Guerra de Malvinas, clase 64
Ciudadanía | 02/04/2012

Guerra de Malvinas, clase 64

Es de la clase 63, lo conocí unos meses antes de la Guerra de Malvinas. Es el hombre que me dió un hijo maravilloso . Estaba incorporado a prefectura aquel 2 de abril de 1982. Su destino fue puerto argentino. Participó de una u otra manera en aquel conflicto bélico, con apenas 18 ó 19 años hasta la rendición de las Fuerzas Armadas lideradas por el Gobierno de facto de Leopoldo Galtieri que lejos estuvo de marcar el final del combate.

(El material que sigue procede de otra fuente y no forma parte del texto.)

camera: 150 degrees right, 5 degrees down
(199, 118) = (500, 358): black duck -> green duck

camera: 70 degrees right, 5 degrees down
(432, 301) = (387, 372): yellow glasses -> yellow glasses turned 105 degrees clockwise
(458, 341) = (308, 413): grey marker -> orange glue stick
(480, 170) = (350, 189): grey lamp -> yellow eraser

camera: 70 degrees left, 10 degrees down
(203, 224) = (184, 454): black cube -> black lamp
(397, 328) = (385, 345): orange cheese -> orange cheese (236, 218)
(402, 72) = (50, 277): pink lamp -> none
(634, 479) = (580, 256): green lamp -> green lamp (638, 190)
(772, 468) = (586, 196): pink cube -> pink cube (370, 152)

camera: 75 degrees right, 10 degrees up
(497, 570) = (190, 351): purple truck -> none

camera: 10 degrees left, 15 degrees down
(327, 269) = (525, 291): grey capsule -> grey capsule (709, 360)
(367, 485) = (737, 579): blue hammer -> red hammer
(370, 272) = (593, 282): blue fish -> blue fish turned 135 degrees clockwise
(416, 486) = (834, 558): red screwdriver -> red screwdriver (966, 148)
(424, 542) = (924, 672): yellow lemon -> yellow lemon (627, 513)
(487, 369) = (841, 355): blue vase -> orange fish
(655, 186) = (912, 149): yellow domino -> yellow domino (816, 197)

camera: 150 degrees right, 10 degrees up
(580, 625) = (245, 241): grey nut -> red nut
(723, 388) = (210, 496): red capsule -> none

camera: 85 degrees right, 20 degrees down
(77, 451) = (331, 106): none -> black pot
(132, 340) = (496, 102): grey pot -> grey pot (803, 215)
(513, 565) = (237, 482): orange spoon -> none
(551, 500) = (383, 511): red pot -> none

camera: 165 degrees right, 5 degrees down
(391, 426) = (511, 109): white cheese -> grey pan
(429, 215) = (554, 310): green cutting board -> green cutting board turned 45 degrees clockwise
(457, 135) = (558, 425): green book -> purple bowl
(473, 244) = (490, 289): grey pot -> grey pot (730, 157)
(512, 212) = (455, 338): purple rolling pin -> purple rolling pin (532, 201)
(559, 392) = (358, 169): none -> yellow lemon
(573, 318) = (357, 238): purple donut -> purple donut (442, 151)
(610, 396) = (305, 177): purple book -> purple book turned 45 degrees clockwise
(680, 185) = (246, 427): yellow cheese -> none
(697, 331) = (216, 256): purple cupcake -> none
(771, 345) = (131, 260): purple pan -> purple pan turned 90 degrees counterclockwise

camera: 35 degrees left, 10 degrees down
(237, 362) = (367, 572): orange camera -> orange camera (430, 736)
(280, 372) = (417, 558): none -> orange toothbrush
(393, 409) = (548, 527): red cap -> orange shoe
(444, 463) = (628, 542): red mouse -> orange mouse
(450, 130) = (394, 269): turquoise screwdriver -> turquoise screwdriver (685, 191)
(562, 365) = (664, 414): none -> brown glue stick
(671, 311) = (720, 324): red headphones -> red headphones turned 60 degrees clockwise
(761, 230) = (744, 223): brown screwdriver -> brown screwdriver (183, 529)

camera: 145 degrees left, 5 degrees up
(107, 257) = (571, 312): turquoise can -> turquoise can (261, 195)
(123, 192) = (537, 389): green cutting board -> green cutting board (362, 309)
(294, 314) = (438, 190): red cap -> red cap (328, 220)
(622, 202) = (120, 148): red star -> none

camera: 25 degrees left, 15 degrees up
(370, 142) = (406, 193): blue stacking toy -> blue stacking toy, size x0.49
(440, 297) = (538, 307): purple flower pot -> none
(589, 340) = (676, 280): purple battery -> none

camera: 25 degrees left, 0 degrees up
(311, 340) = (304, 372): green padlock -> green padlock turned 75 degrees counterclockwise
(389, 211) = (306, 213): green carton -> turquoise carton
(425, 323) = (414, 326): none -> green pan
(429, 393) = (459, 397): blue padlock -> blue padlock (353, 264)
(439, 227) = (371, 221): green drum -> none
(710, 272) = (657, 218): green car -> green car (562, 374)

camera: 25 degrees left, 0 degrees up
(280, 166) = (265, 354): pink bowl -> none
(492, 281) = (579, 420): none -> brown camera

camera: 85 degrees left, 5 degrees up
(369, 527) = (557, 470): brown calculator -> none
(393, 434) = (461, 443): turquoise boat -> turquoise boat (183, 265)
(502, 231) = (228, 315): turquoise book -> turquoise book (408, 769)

Mi combate comenzó, cuando volvió a Concepción del Uruguay no era el mismo. Al principio de su vuelta volvía a nuestra ciudad natal una vez al mes, siguió en prefectura luego de la guerra, su vuelta luego fue espaciando. Su pensar no era el mismo, estaba lleno de traumas.
Quedé embarazada, y él desapareció. Es como si la guerra no le permitió hacerse de responsabilidades. Yo me aferré a la Fe como siempre. Colaboraba en una pequeña Capilla San José, de la obra de Don Bosco de la ciudad y así pasó el tiempo. Conocí a quien es hoy mi marido y me vine a vivir a Campana con quien tuve un hijo hermoso y otro del corazón.
En aquel 1982 estaba cursando el profesorado, semanas no tuvimos clases porque justamente soy clase 64 y muchos compañeros habían dejado la realización del servicio militar para cuando terminaran la secundaria y se encontraban algunos en la frontera, otros combatiendo y otros en puerto argentino.
Fui de las que solidariamente cooperé con la mayor colecta de oro en la historia argentina para reforzar el armamento para proteger a los soldados del hambre y del frío.
Con los años descubrí que estos fondos fueron transferidos a cuentas de las Fuerzas Armadas. El oro se fundió y se subastó. Las bufandas, las cartas, los chocolates terminaron en la basura.
Los alimentos que donaron se prepararon medio millón de raciones, pero no llegaron a las trincheras. Fueron llevados en containers cerrados y custodiados hasta Comodoro Rivadavia, pero quedaron varados al costado de la pista de aterrizaje. No cruzaron a las islas porque ni los barcos de la Armada ni los aviones de la Fuerza Aérea los transportaron. Se dilapidó el esfuerzo de 35 mil voluntarios que trabajaron durante 9 días, sin descanso, para embalar la mercadería. Allí estaba yo. Siempre fui solidaria y colaboradora.
La guerra dejó como saldo 649 muertos argentinos, pero de regreso al continente más de 1.500 veteranos incluidos en el sistema de pensiones del Estado fallecieron, muchos debido a enfermedades o porque se quitaron la vida.
La guerra a mí me marcó. Seguí caminando sola junto a mi hijo. Terminé la carrera, agradecida a mis padres. Agradecida a Miguel, mi marido que conociendo toda mi historia de dolor, él viudo, me empujó que siga estudiando, a mí me gusta aprender, soy curiosa, él es un gran compañero y el amor de mi vida. Adoptó a mi hijo como suyo, y hoy me acompaña en cada proyecto o cada meta que me propongo. La guerra es palabra callada en casa porque hay dolor. 30 años de dolor.